The alarm rings. 4:45 a.m. I wake up way too early for another morning and more writing.

I stagger downstairs and head to the coffee maker. Once in the kitchen, Allie, my motivation coordinator, hands me today’s coffee already poured into my favorite pre-warmed mug. She tells me what I want to know: today’s brew is Costa Rica La Minita Finca Verde y Grande. I don’t like surprises first thing in the morning and make it clear to Allie in our preproduction meetings that in order to keep my mind free for the important writing that I’m about ready to sit down and do, that she must brew only single-origin varietal coffees. I can’t be left wondering.

Allie came to work for me after I had to fire her predecessor, who I will not name here. I came downstairs one morning to him having brewed me a cheap off brand coffee which I tasted and immediately knew it was part Robusta. It’s high acidity and nerve-jangling caffeine content proceeded to spoil my writing mind for the entire morning. I had to fire him on the spot, telling him to take his Robusta coffee and go to work for James Patterson.

I nod to Allie a job well done and take a seat at the kitchen table.

Priya

I sit down with Priya, and we quickly go over my 5-minute morning yoga practice I will do just before I begin to write. I usually approve the asanas she had laid out for me. These too are covered in our weekly production meetings. However, Priya must be able to adjust on the fly depending on what I need to bring to my writing that day: Energized calm? Gratitude? Third Chakra Spiritual willpower?  If I don’t already have it, she must find the asanas to get me there.

This morning, Priya thought Pigeon would be good. My mind needed to release some pent-up frustrations I encountered while writing yesterday’s scene in which my main character discovers she has unwittingly staffed her newly opened, post-divorce dream coffee house with preternatural creatures.

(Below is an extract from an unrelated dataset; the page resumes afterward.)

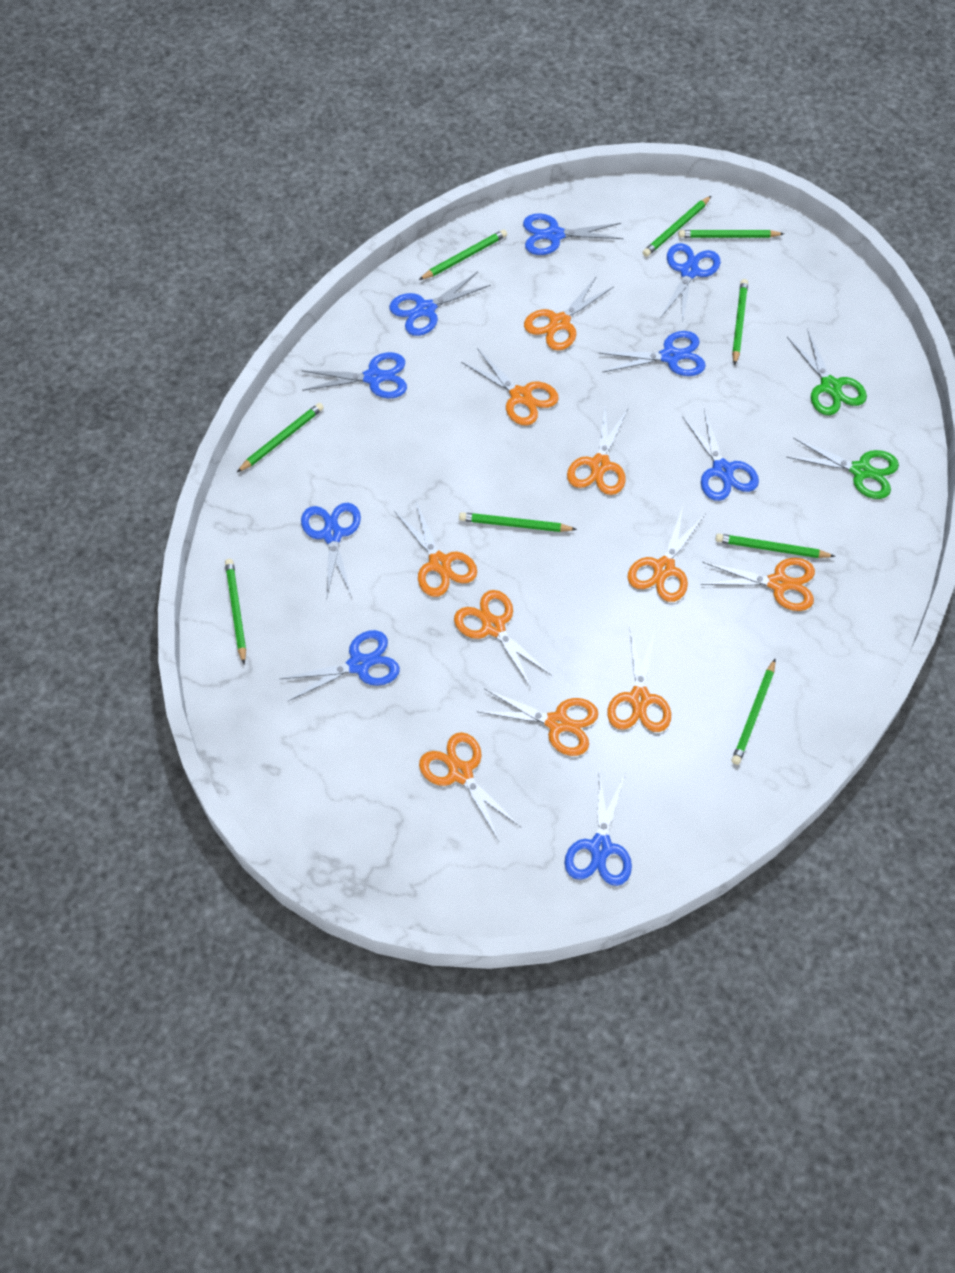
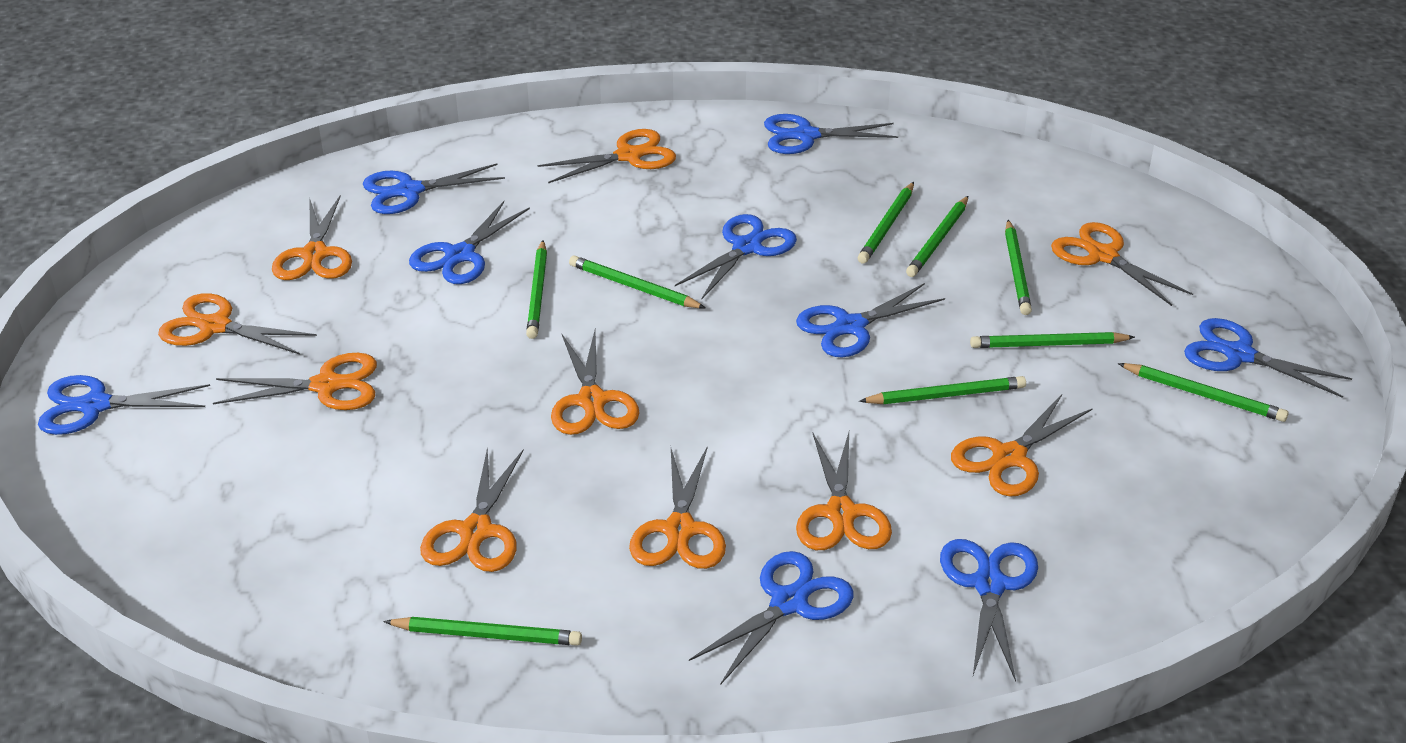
green scissors: 2 -> 0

“I was fooled.” Angellique Basque mused, sipping her now cold latte, “They all interviewed so welI.” I agreed with Priya this morning.

That done I roll up my mat for Priya to clean and store and I am ready to write.

Dan

I leave the sacred space where I do my yoga, step to my writing table and greet Dan, my IT support.  By now DAN is almost finished cleaning my laptop screen. Dan, like Allie and Priya arrive to my house by 4:30 every morning. Dan checks the laptop and printer, wi-fi connection and feeds the cat. At times the cat distracts me at this peak time of productivity, and I can’t have that.

Nikos

I almost forgot Nikos. He goes thru my G-mail and cleans up anything I need to respond to.  Nikos drafts my blog posts, creates and schedules my social media, and scripts my You Tube and Tik Tok spots. He is also in charge of developing all my Web 3.0 platforms.  He works remotely but I am grateful for him, nonetheless.

I am lucky to have my dream team show up every morning to encourage me to grind away morning after morning, half an hour at time. Or some mornings one paragraph at time. And maybe rework that same paragraph the next day. I am lucky to have the support to keep me going even as my first novel sells at a snail’s pace.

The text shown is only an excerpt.